I also never heard Basis Dc say they will the savior of everyone.period. It sounds like you just want kids to have no[u] choices and just lousy schools as their options I just do not get it at all.
Anonymous
What about the choice of busting your butt to pass a tough entrance exam, like I did for Bronx Science as an 8th grader in public housing? I was tutored at a terrific city center with other kids from my TAG MS, weekends, summers, evenings. Why isn't that a choice?

Anonymous
+1 to the posters who rightly point out that social promotion is doing our children more longterm harm than good.

Some posters here have evidently forgotten the core mission and purpose of schools - that being to get kids able to read, write, and equip them with the skills needed to function as an adult in today's world. It's NOT to just babysit them and usher them on to the next grade. If they have not mastered the material, then they are unprepared and lacking the skills needed for the next grade - and accordingly they should not be promoted until they are ready.

Will there be a bunch of sullen 16-year-olds sulking in the back of the 5th-grade classrooms in Basis in a few years? I really, really doubt it. Failing gets old fast. Most kids will either knuckle down and study and get back on track, or they are free to seek out any of the many other available and diverse schooling options that the District is blessed with. And with all of the tutoring and extra help that Basis seems to be offering, any who are willing and able will be able to get back on track.
Anonymous
Anonymous wrote:I've largely checked out of the BASIS chats mostly because the concept is preposterous and the named principal is also preposterous. But the reason there is so much argument about counseling in and out is because BASIS DC has touted itself as the saviour of all kids in DC -- if you apply and get a spot they can make you succeed. Therefore, it's obnoxious to backtrack and say if you went to the seminars and attended the other stuff you ought to be prepared for counseling out -- there's a nice lousy DCPS just around the corner waiting for you. But, wait -- they're stuck with DCPS teachers and the union, so oh, never mind. But -- I still care a lot for ALL KIDS SUCCEEDING. So never mind!



I disagree, PP. I attended several information sessions while deciding whether or not to send DC to BASIS. My impression was always that BASIS is positioning itself to provided a rigorous curriculum for children with a modicum of intellect and a great deal of perseverance. I have never heard it touted as the savior of all kids in DC.

BASIS DC will have a lower retention rate than Latin. and it is likely that only one third of the entering 5th and 6th graders will actually graduate from the high school. The founders made it clear that BASIS is not for everyone, and that many of the BASIS students who are able to pass there comprehensive exams over the next several years will nevertheless choose to leave after 8th grade. Those students will come to the realization that they do not want to work so hard in high school.

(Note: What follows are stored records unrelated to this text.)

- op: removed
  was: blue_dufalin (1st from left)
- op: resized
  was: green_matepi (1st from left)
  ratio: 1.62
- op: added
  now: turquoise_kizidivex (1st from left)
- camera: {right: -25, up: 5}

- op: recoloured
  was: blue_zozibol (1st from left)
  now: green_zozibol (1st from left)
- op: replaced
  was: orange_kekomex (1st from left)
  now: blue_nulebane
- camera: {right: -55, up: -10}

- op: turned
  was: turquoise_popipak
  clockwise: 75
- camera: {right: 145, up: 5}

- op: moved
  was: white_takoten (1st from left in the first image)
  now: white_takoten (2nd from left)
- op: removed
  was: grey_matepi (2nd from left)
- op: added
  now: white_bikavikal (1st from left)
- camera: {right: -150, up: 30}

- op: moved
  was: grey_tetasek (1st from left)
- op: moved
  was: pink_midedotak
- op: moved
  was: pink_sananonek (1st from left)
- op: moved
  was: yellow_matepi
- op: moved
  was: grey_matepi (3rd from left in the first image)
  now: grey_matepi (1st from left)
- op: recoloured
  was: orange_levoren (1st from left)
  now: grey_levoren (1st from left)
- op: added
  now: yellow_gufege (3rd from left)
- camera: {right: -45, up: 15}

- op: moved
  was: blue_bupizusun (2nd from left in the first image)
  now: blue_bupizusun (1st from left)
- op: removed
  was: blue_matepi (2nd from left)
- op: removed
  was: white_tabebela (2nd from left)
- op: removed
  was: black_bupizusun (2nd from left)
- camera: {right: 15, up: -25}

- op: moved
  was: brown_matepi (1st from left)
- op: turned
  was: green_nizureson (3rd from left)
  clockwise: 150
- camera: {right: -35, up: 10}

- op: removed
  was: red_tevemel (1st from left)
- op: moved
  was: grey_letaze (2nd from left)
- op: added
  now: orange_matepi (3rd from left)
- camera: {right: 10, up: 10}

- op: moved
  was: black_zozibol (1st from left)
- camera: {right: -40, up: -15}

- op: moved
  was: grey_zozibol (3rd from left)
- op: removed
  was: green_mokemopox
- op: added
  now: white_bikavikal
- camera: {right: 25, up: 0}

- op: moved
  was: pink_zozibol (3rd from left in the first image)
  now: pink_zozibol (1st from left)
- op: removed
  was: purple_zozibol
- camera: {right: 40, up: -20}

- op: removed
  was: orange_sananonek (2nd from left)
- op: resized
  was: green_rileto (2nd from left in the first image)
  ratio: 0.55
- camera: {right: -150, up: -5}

I suspect that the BASIS DC "drop outs" will go on to be quite successful at their chosen high schools. I would not be at all surprised to see former BASIS DC middle school students on the honor rolls at Wilson, SWW, Banneker, Latin and even some area privates in a few years. Nevertheless, the fact that these students ultimately chose leave BASIS DC will be used as evidence that BASIS DC counsels students out.